One of the most common things men have in common is the need for resolution. In watching a movie, it irks us when in heading towards the climax, for some reason, suddenly the player breaks down or the disc crashes. In reading a piece of literature, the theme is very important. It is whereby the point of reading the whole thing all boils down. Whatever it is, at least we know the author has a point.

The need for a resolution is rooted in man’s innate sense of restlessness. We are forever searching for something, that one sense of completion that will appease that part of ourselves that pushes us to keep searching. And so we spend our lives pursuing a lot of things. And the average, not –lazy person becomes uncomfortable with not becoming a contribution to the world, by possibly whatever it is that he is able to do.
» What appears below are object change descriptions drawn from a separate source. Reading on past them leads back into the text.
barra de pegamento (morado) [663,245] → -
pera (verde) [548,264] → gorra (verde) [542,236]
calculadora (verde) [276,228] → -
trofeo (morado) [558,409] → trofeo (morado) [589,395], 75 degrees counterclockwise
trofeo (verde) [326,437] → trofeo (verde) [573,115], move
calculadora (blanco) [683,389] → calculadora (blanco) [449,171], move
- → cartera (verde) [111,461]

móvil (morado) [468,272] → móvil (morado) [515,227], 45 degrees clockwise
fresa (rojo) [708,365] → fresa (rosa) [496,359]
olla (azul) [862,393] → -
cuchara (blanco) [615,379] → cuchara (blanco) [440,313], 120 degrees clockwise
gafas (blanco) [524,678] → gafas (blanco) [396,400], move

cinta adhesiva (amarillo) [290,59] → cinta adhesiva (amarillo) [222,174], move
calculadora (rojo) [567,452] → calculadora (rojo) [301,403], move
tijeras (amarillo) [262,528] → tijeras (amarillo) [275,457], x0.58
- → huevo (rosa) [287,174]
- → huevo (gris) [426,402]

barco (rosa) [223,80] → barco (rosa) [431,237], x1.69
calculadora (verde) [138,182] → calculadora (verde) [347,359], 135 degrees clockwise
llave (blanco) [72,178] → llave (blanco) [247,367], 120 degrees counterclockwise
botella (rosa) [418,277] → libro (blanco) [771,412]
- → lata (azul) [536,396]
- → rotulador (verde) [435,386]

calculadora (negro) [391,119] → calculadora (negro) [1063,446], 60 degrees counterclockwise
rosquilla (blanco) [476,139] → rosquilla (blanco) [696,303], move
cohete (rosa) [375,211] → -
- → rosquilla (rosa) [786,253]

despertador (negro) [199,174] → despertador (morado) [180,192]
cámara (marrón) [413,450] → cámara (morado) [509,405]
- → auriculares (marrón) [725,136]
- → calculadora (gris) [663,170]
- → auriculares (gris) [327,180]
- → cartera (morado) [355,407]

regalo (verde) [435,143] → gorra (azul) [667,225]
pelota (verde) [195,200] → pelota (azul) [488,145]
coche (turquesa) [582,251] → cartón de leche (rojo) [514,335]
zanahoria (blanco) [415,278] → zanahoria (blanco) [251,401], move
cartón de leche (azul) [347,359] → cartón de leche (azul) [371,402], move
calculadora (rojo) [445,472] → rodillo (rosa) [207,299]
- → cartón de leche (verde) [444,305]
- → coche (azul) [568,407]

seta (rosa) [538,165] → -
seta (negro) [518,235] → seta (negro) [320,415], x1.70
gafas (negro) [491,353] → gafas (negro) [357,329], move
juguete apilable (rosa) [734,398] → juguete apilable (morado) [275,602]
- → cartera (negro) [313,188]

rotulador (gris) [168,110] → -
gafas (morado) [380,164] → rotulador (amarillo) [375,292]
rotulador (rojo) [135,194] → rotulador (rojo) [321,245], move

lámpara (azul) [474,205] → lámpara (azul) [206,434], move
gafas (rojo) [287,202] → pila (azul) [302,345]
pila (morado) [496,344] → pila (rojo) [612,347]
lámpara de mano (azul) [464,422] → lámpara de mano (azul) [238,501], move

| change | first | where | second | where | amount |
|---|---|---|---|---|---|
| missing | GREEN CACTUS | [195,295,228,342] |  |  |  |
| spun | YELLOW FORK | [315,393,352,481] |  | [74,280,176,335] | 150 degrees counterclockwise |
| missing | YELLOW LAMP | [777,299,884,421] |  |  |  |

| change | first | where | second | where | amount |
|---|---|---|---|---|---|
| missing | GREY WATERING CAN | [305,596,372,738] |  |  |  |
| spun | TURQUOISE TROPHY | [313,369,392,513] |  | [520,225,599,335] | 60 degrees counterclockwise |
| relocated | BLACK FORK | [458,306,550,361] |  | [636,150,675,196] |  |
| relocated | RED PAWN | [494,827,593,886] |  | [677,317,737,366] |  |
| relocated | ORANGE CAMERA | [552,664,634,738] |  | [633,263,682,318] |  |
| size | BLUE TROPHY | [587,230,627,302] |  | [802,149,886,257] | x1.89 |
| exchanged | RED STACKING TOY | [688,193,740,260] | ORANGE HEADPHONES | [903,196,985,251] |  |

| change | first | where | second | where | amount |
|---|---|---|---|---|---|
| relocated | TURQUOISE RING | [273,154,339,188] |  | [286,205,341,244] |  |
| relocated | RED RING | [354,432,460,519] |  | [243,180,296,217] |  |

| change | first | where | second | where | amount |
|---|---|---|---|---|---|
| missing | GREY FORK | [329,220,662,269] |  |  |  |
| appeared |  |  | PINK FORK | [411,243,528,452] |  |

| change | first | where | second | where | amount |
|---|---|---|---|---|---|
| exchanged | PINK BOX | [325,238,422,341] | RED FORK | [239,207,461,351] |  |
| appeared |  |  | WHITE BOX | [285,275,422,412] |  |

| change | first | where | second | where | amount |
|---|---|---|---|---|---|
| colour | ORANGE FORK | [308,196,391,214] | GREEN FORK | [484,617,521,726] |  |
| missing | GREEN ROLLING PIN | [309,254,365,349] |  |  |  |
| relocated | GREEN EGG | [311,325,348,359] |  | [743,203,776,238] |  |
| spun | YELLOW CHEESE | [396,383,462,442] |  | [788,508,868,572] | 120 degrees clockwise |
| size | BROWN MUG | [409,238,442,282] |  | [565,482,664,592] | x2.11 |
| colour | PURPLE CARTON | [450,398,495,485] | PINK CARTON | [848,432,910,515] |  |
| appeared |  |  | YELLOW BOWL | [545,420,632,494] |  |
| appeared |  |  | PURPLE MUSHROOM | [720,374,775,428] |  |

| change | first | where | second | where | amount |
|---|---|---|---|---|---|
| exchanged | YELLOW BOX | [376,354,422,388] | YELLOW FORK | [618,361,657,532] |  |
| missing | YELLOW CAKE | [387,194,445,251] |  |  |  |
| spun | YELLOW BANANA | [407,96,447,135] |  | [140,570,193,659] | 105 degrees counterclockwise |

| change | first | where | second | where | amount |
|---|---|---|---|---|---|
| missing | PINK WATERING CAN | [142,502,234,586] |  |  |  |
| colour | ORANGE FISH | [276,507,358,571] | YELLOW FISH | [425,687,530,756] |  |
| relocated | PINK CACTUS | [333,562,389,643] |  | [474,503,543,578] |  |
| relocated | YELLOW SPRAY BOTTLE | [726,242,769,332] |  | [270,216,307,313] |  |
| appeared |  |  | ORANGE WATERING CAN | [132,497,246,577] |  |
He has simply got to do something and keep doing it. And he later becomes identified with it, with his work that later in life, when he is 70 or 80 and is expected to stop, he starts feeling useless, worthless, not only and mainly because his skin is shabbier or his eye bags bigger, but because he is now coming to terms with reality that having to stop working someday is true of himself today.

If we feed our restlessness this way, then life will just be a bunch of things we ought to do and accomplish. The question is, “is that all there is to life?” If “doing” is the source and the center of our identity then all our identities are doomed to fail one day.

There is more to us and this life than simply ‘doing’.